To what extent do vice presidential picks influence voting behavior in presidential elections? Does the VP choice really matter? This perennial topic has generated much debate over the years.

Generally, it is accepted that vice presidential candidates are of minor importance to the outcome of the election. However the recent attention given to candidates such as Gov. Sarah Palin has reinvigorated the discussion about the potential impact that vice presidential candidates have on voter choice.

Traditionally, vice presidential candidates draw considerable media attention and interest over the span of the election cycle, especially around convention time (when voters speculate the presidential candidate’s choice of running mate) and during the nationally televised vice presidential debates.

Positive coverage from such events usually fuels a bounce in the polls, however the impact of such “buzz” seems to be short-lived. According to Romero, a debate’s half-life appears to be fairly short. Aggregated data showed that the partisan advantage gained post-debate returned to pre-debate levels after a mere seven days.

While it seems that positive media coverage barely influences the polls, one must wonder whether overall feelings of the candidate affect voter choice.

In 1995, Wattenberg investigated the extent that favoring the other party’s vice presidential candidate made a voter defect from his or her presidential choice. Data from 1968 to 1992 showed that about 11% of major-party voters had split preferences for presidential and vice presidential candidates. Surprisingly, an examination of split preference voters revealed that they are marginally more educated than voters with consistent preferences. Using a multivariate analysis, Wattenberg determined that even after controlling for party, ideology and likes and dislikes of presidential candidates, vice presidential candidates remained a significant factor in voting behavior.
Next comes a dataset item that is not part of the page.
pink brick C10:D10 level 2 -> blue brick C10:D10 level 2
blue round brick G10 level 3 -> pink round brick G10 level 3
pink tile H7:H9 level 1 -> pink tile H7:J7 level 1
Nonetheless in 2001, Romero presented conflicting findings between aggregate-level and individual-level analyses. He believed that individual-level results created exaggerated estimates of the influence that vice presidential candidates had on the presidential vote. After controlling for rationalization effects, he found that while presidential candidate evaluations retained a statistically meaningful influence on the election results, vice presidential candidate evaluations did not. Romero concluded that vice presidential evaluations are insignificant after voters’ predispositions are controlled, but that they may indirectly influence the vote.
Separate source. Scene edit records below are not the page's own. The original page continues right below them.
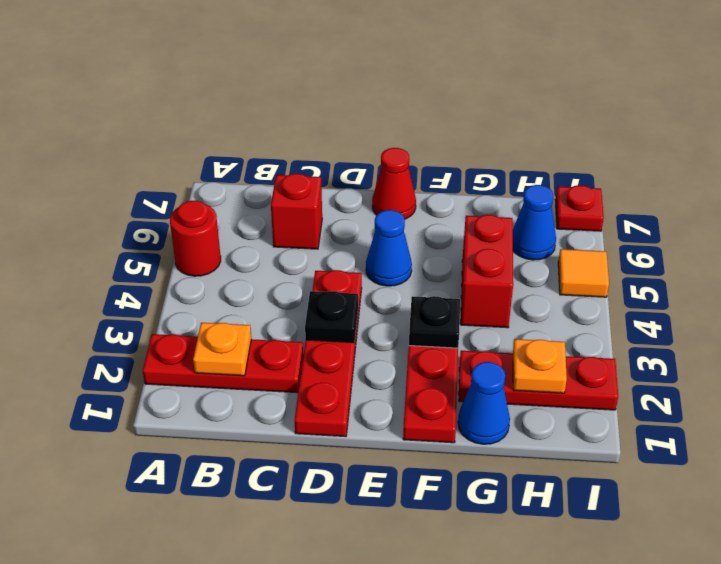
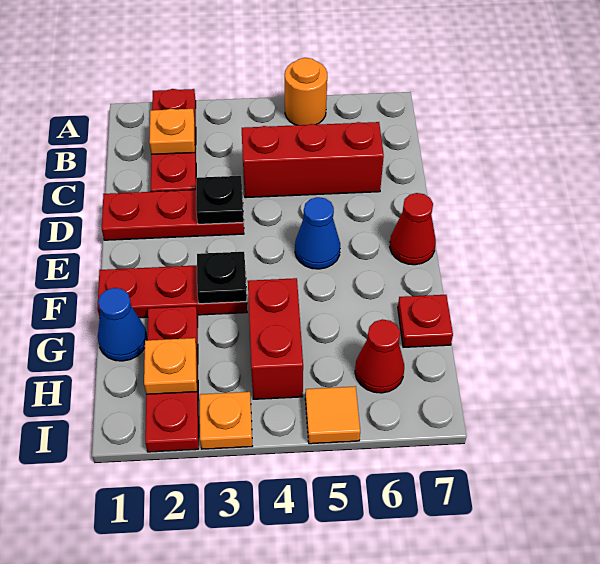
red round brick A5 level 1 -> orange round brick A5 level 1
red brick C6 level 1 -> red brick C4:C6 level 1
red plate D1:D4 level 1 -> red plate D1:D3 level 1
red brick G4:G5 level 1 -> red brick G4:H4 level 1
blue cone H6 level 1 -> red cone H6 level 1
none -> orange plate I3 level 1
red plate I7 level 1 -> red plate G7 level 1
In 2010, Grofman extended Wattenberg’s attempt by analyzing the data of four additional elections. He used a weighted average approach and found that the net impact of a vice presidential candidate is generally less than 0.6% in terms of getting voters to cross party lines. In addition, he discovered that conflicted vice presidential preference usually favors Democrats.

Overall, these studies suggest that it is increasingly difficult to separate out the effects of a certain vice presidential candidate from the party with which he or she is running. Scholars warn that the data reported may “understate the impact of vice presidential selection on choice because voters modify their views of the president based on vice presidential selection.” Therefore the results may be “contaminated” by unmeasured variables such as campaign contributions or campaign activism.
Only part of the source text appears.